Advanced Streamlit Visualization Techniques

Streamlit in Snowflake (SiS) has become the standard for building internal data apps. While st.line_chart and st.dataframe are great for quick prototypes, professional-grade applications often require more sophisticated visualizations. In this post, we’ll explore advanced techniques using Altair, PyDeck, and custom components to take your dashboards to the next level.

1. Mastering Altair for Declarative Visualizations#

Streamlit’s native charts are built on top of Altair, but using Altair directly (st.altair_chart) gives you granular control over implementation.

Linked Brushing & Cross-Filtering#

One of the most powerful features of Altair is interactivity. You can link multiple charts so that selecting data in one filters the other.

import altair as alt
from vega_datasets import data

source = data.cars()

brush = alt.selection_interval()

points = alt.Chart(source).mark_point().encode(
    x='Horsepower',
    y='Miles_per_Gallon',
    color=alt.condition(brush, 'Origin', alt.value('lightgray'))
).add_params(brush)

bars = alt.Chart(source).mark_bar().encode(
    y='Origin',
    color='Origin',
    x='count(Origin)'
).transform_filter(brush)

st.altair_chart(points & bars, use_container_width=True)

This snippet creates a scatter plot and a bar chart where dragging a box (brushing) on the scatter plot dynamically updates the bar chart.

2. Geospatial Analytics with Deck.gl (PyDeck)#

For mapping, st.map is basic. st.pydeck_chart opens up the world of WebGL-powered layers.

HexagonLayers and ArcLayers#

You can visualize density and flows (e.g., logistics routes, shipping lanes) effectively.

import pydeck as pdk

layer = pdk.Layer(
    "HexagonLayer",
    data=df,
    get_position=["lon", "lat"],
    auto_highlight=True,
    elevation_scale=50,
    pickable=True,
    elevation_range=[0, 3000],
    extruded=True,
    coverage=1
)

view_state = pdk.ViewState(
    longitude=-122.4,
    latitude=37.7,
    zoom=11,
    min_zoom=5,
    max_zoom=15,
    pitch=40.5,
    bearing=-27.36,
)

r = pdk.Deck(layers=[layer], initial_view_state=view_state)
st.pydeck_chart(r)

3. Performance Profiling#

Advanced visualizations can be heavy.

• Downsampling: Don’t try to plot 1 million points. Snowflake is fast at aggregation. Use GROUP BY in your query to aggregate data before sending it to Streamlit.
• Caching: Aggressively use @st.cache_data for the result sets driving your charts.

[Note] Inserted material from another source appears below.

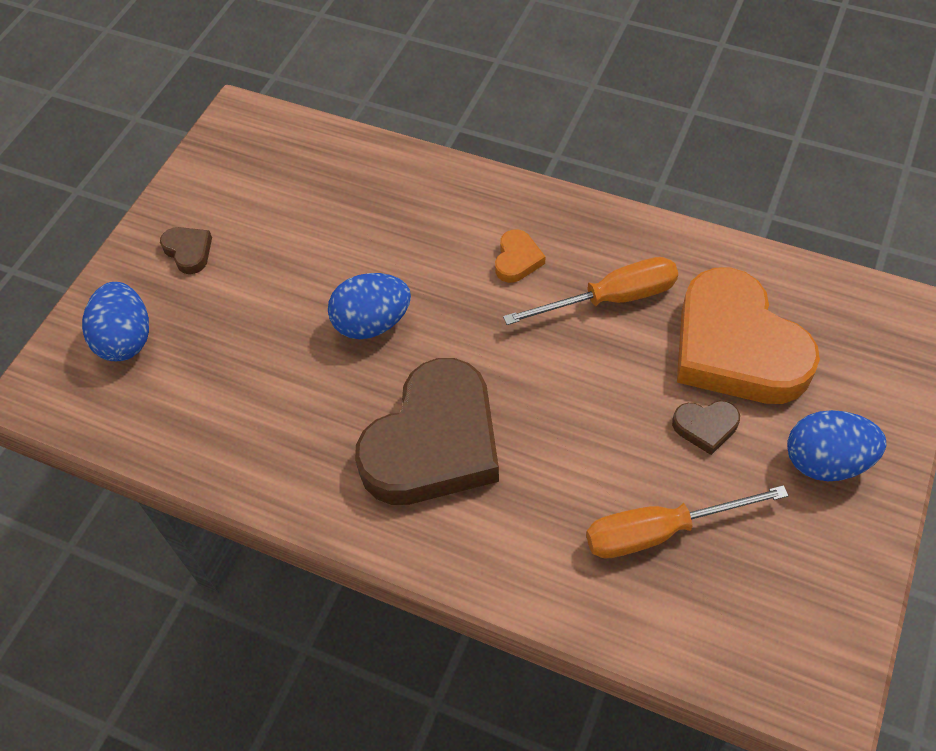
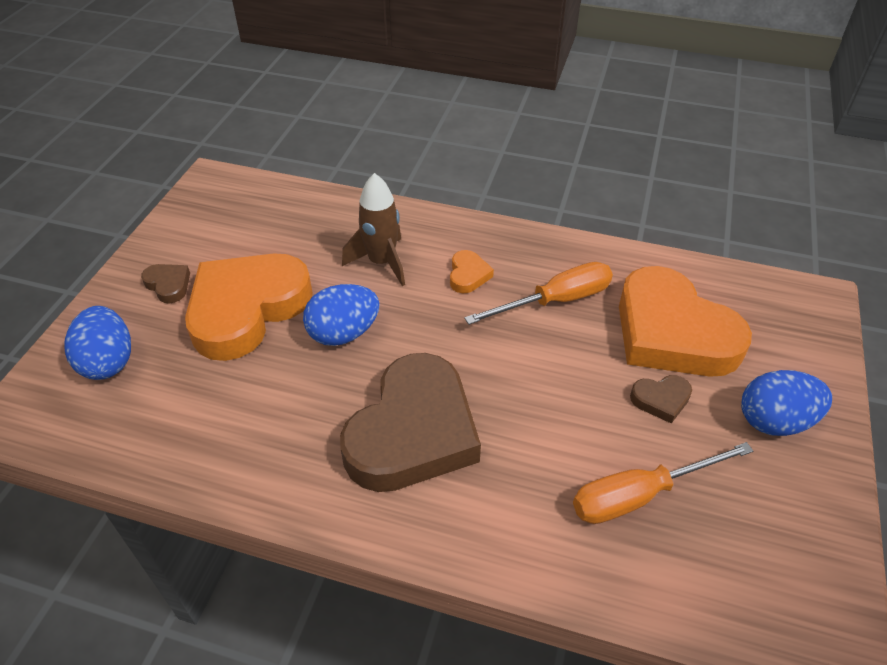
camera: 10 degrees left, 10 degrees down
(271, 287) = (247, 309): none -> orange heart
(422, 237) = (381, 262): none -> brown rocket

4. Custom Components (The “Escape Hatch”)#

Sometimes Python isn’t enough. You might need a specific D3.js visualization or a React component. Streamlit’s Custom Components feature allows you to render HTML/JS/CSS directly.

In Snowflake, due to potential security constraints (content security policy), not all external scripts may load, but building self-contained components works well.

import streamlit.components.v1 as components

components.html(
    """
    <div style="background-color: #f0f2f6; padding: 20px; border-radius: 10px;">
        <h3>Custom HTML Card</h3>
        <p>This is rendered via raw HTML!</p>
    </div>
    """,
    height=150
)

Conclusion#

Don’t settle for default charts. By leveraging the full power of the Python ecosystem libraries available in Snowflake, you can build applications that look and feel like custom enterprise software.